Sure, Ryan. I... The thing I would say is just from a decoupling perspective, this is something we agreed upon our last rate case, and I think as you think about what happened in 2020 we saw certainly a fundamentally different load pattern as we are moving into that initial period. And so, we had the pilot with the shadow accounting. What we've seen from that initial period is something quite different from how that was designed. So think about test period loads when the design was agreed to. As a reminder, that FCRM handles our residential cost and a small slice of our commercial, but not all of our commercial and industrial. And so with that and what we've seen out of that first period, and where we're still seeing fundamentally a different load pattern than we would have seen think pre-pandemic, we've suggested to the commission that they either continue it in pilot form or extend a pilot truly being with just shadow accounting or extend the implementation another year. Again, I would say, it's because we're seeing different load patterns than what we saw in the test loads that that is based on. And of course, as you think of any decoupling mechanism those are typically comparing back to a load period. And with that what we've seen in the initial period of shadow accounting, we've requested the commission to delay impact. Bob, would you add to that?
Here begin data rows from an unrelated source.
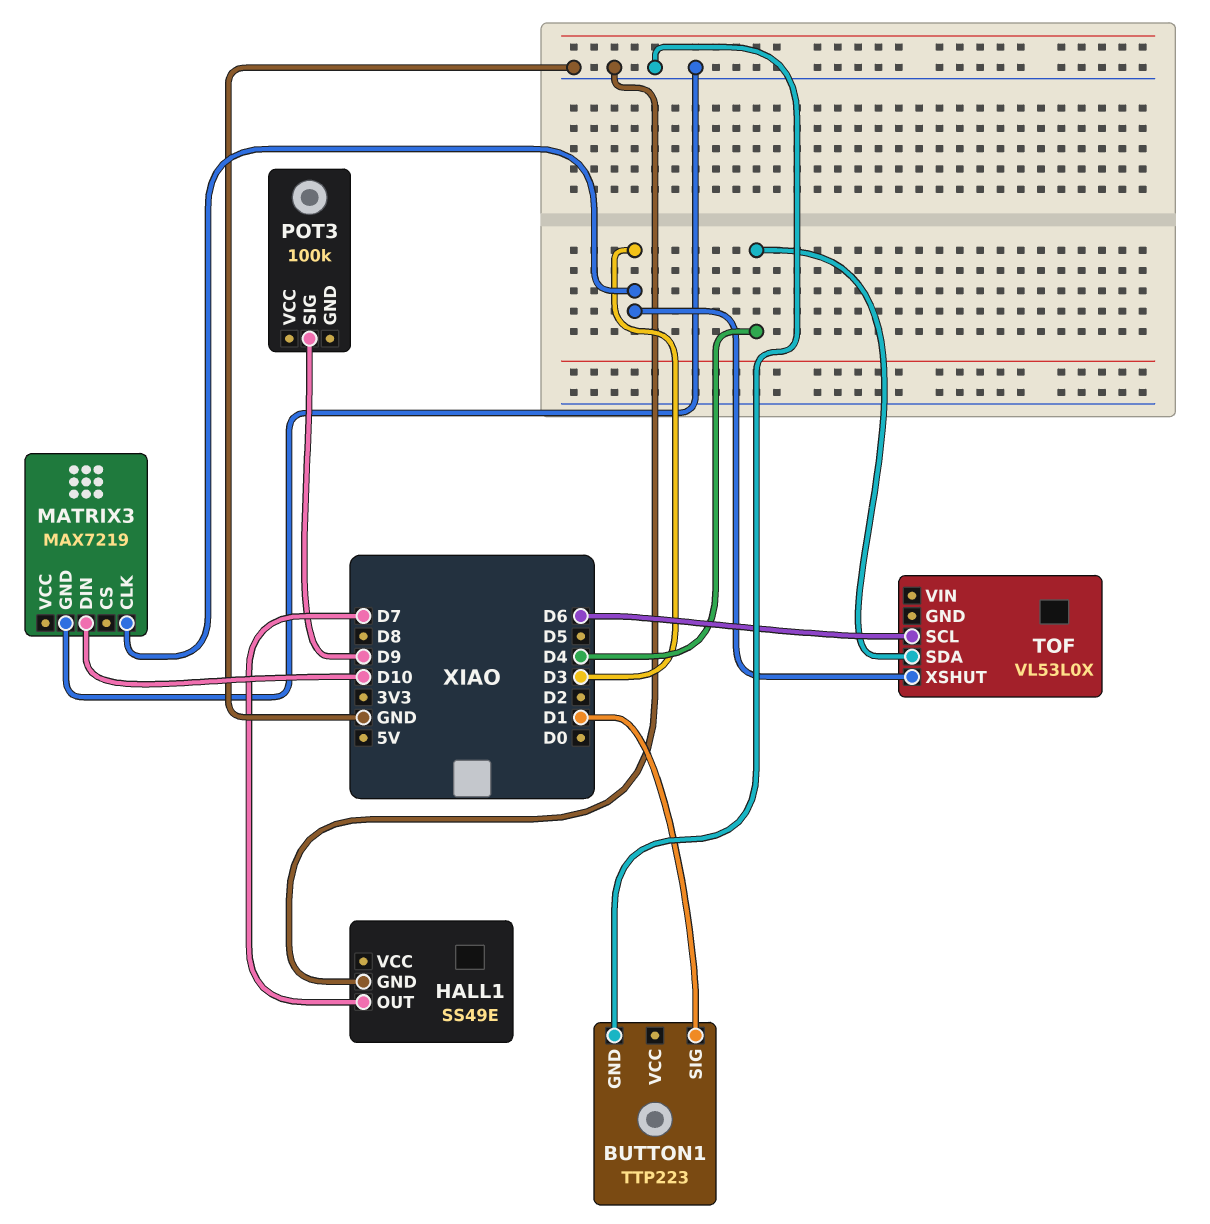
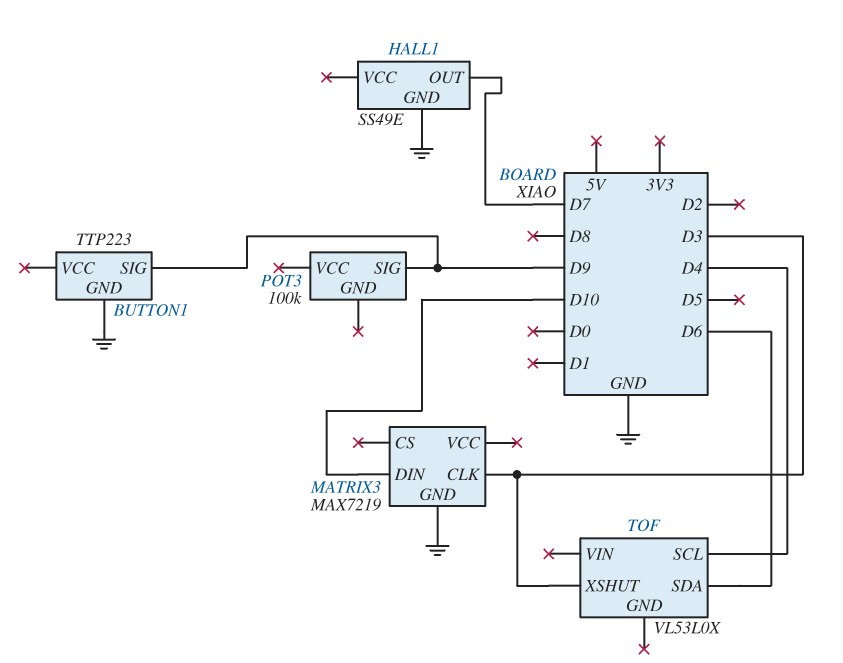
BUTTON1 pin SIG: D1 -> D9
TOF pin SCL: D6 -> D4
TOF pin SDA: D4 -> D6

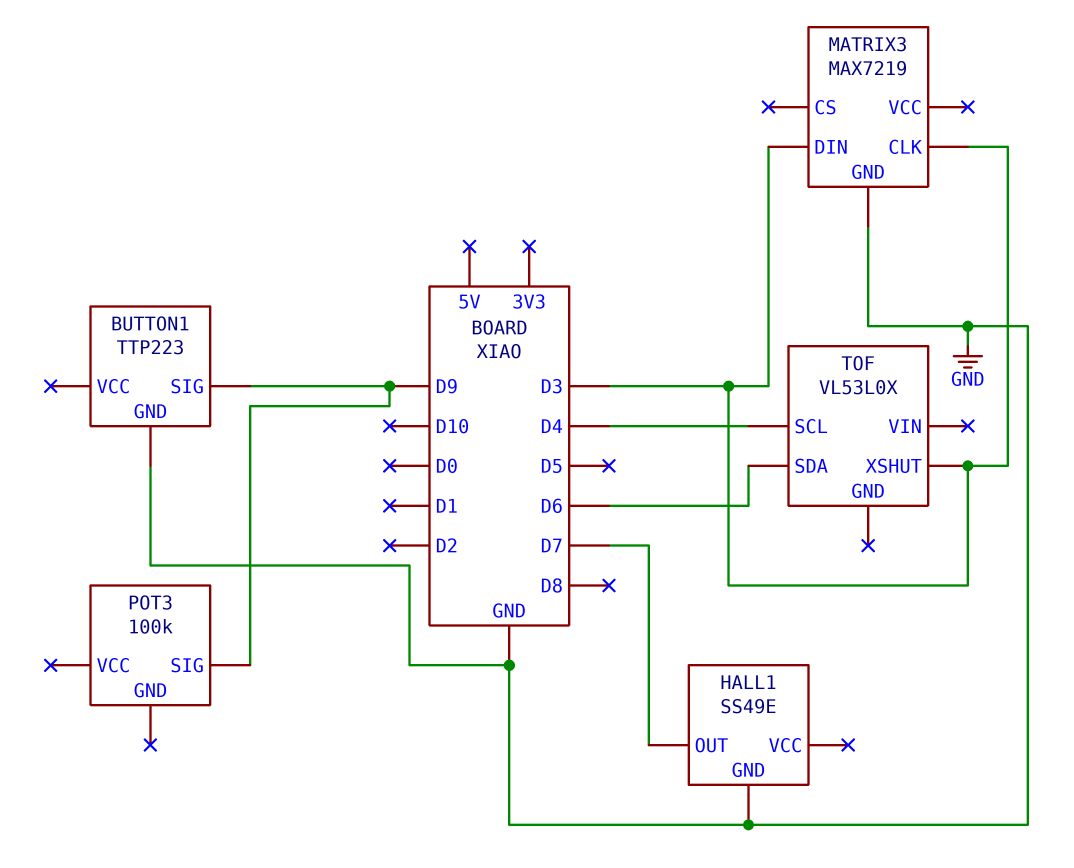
MATRIX3 pin DIN: D10 -> D3

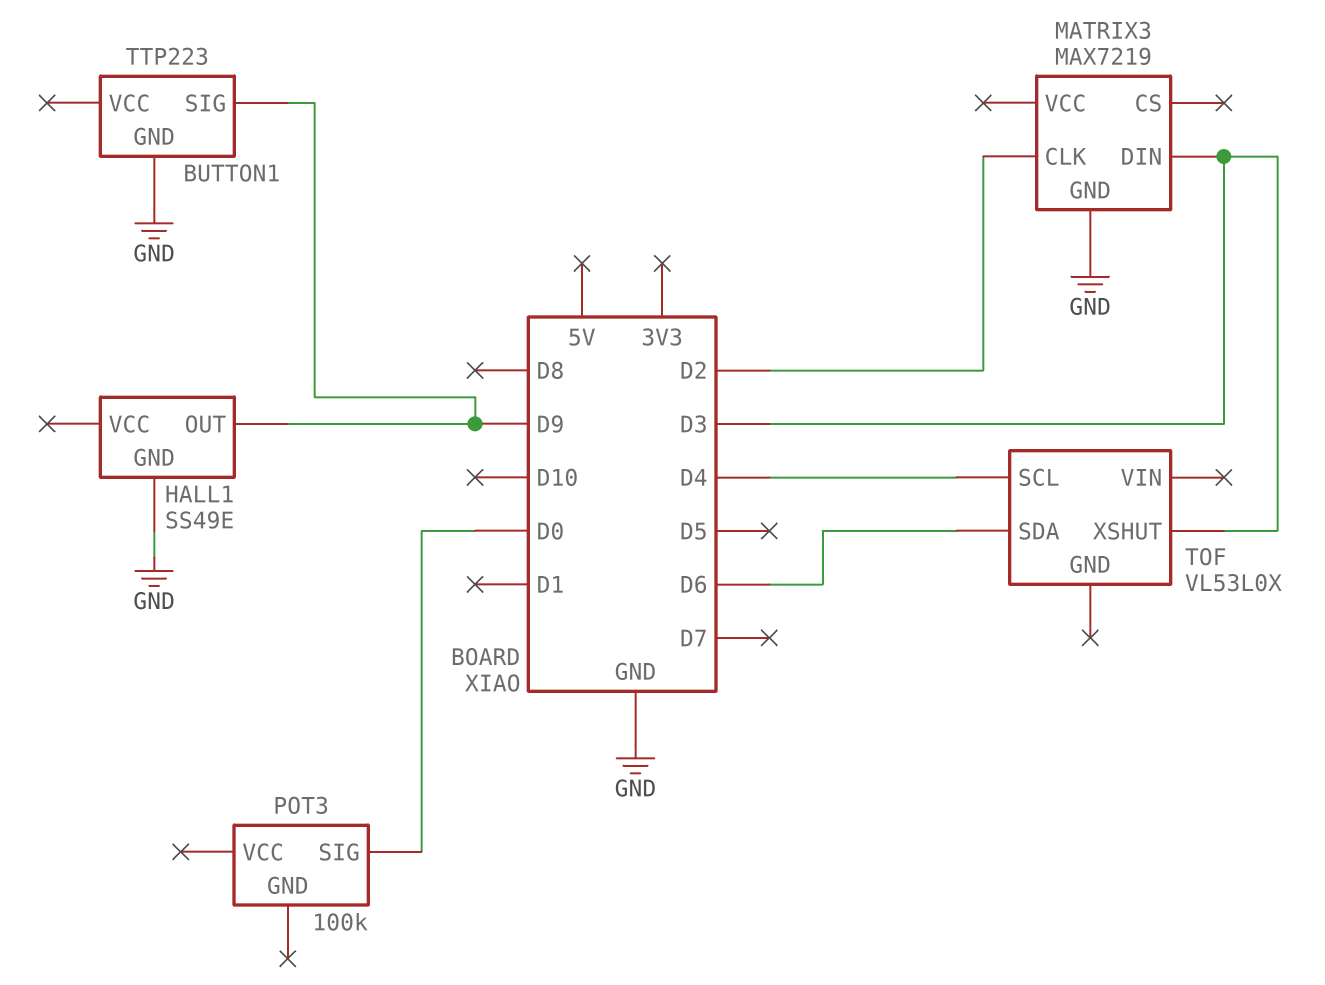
HALL1 pin OUT: D7 -> D9
MATRIX3 pin CLK: D3 -> D2
POT3 pin SIG: D9 -> D0

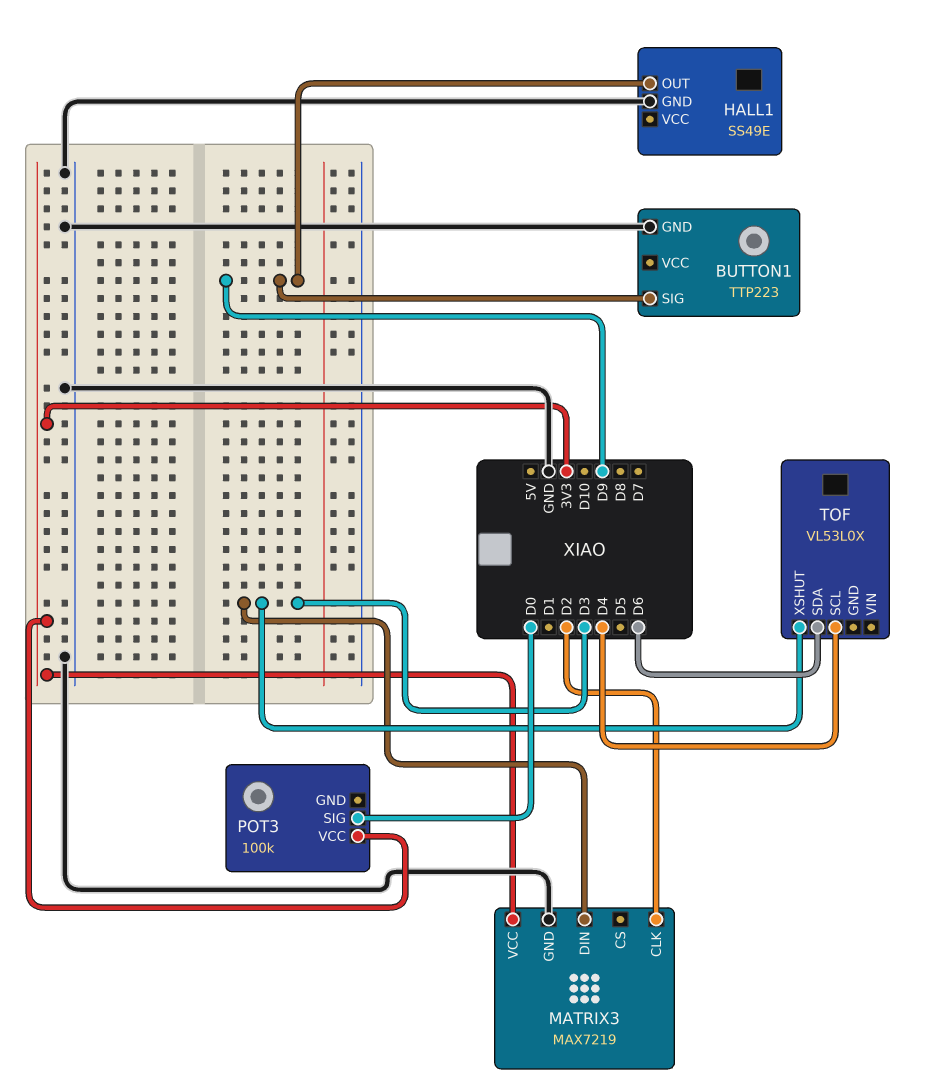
MATRIX3 pin VCC: none -> 3V3
POT3 pin VCC: none -> 3V3

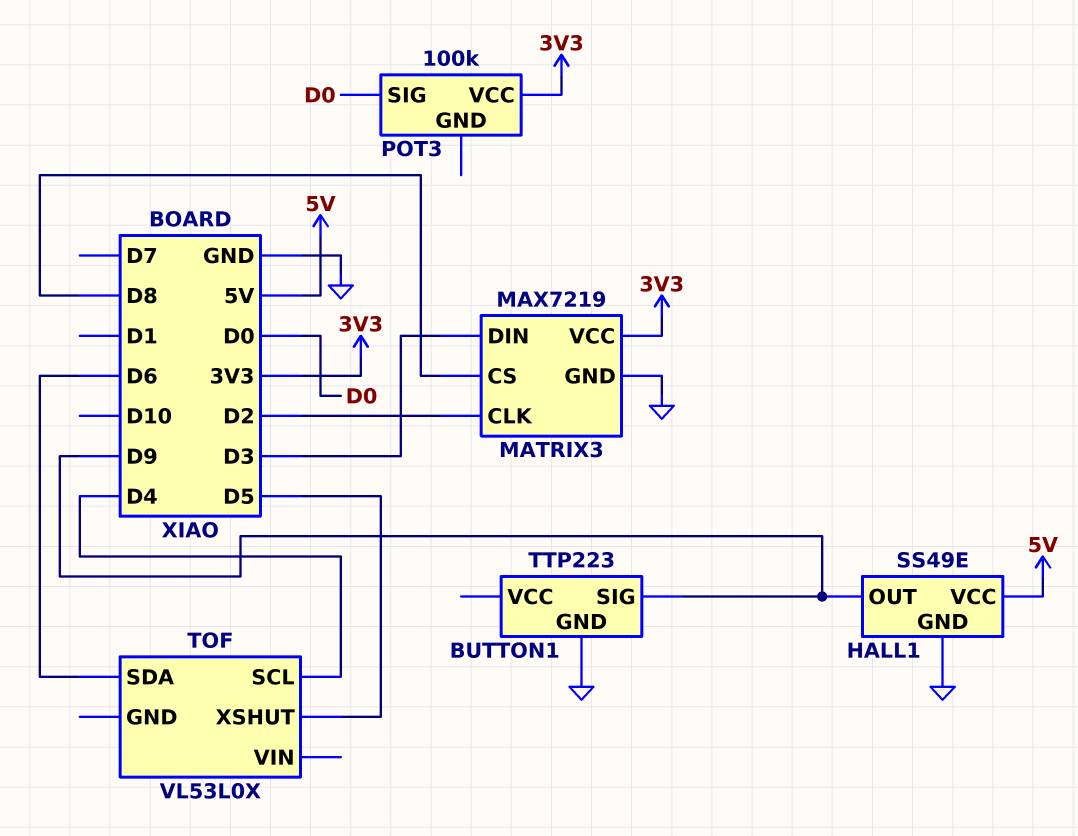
HALL1 pin VCC: none -> 5V
MATRIX3 pin CS: none -> D8
TOF pin XSHUT: D3 -> D5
Brian Bird, President and Chief Operating Officer

That was perfect.

Ryan Greenwald, Analyst

Got you. And then, in terms of legislative items, so with SB 379 getting tabled and I know there was HB 99 looking to remove pre-approval earlier in the year, but anything else that's kind of on your radar at this point?

Bob Rowe, CEO

Yes. Aside from 379, which was not on our initial agenda, it was a busy yet productive legislative session in Montana despite the challenges posed by COVID. Another significant matter was the elimination of the Community Renewable Program, which posed difficulties for us as it was nearly impossible for a resource to balance being both cost-effective and community-focused. There were considerable potential penalties linked to that as well. We put in a lot of effort on compliance, but ultimately it was not feasible. We are therefore pleased to see that requirement eliminated retroactively, which is a major positive. Independently from the legislature's actions, we are advancing a subscription green program, which we believe is a far better way to achieve similar goals by offering customers the chance to subscribe to a resource of their choice. Overall, it was a good and busy session in Montana; Nebraska and South Dakota were quite quiet, as is usually the case, and that was also positive.

Ryan Greenwald, Analyst

Great. I will leave it there. Thank you all for the time.

Bob Rowe, CEO

Thanks, Ryan.

Travis Meyer, Director of Corporate Finance and Investor Relations Officer

Thanks, Ryan. It looks like Brian Russo has raised his hand one more time. I don't know if Brian has another question or not, Brian?

Brian Russo, Analyst

No. I'm all set. Thank you.

Travis Meyer, Director of Corporate Finance and Investor Relations Officer

Okay. Thanks, Brian. Let me add one other legislative outcome, which was eliminating what are essentially speculative carbon adders. The concern we have there is effectively our customers could have been put in a position where they have to pay a QF developer for a value that is not received. So just in terms of computing and avoided cost, kind of, non-quantifiable costs may not be added to the avoided cost. So we think that's a good outcome for our customers and for us as well. Thank you, Bob. With that, we've exhausted our question queue. So I'll hand it back to Bob for any closing remarks you might have.

Bob Rowe, CEO

Just as always, we appreciate you being with us this quarter in this new format. And we are very, very eager to get to spend some time with you in person in the coming months.

Travis Meyer, Director of Corporate Finance and Investor Relations Officer

Thanks again for joining us. This brings the webcast to a close. You may now disconnect.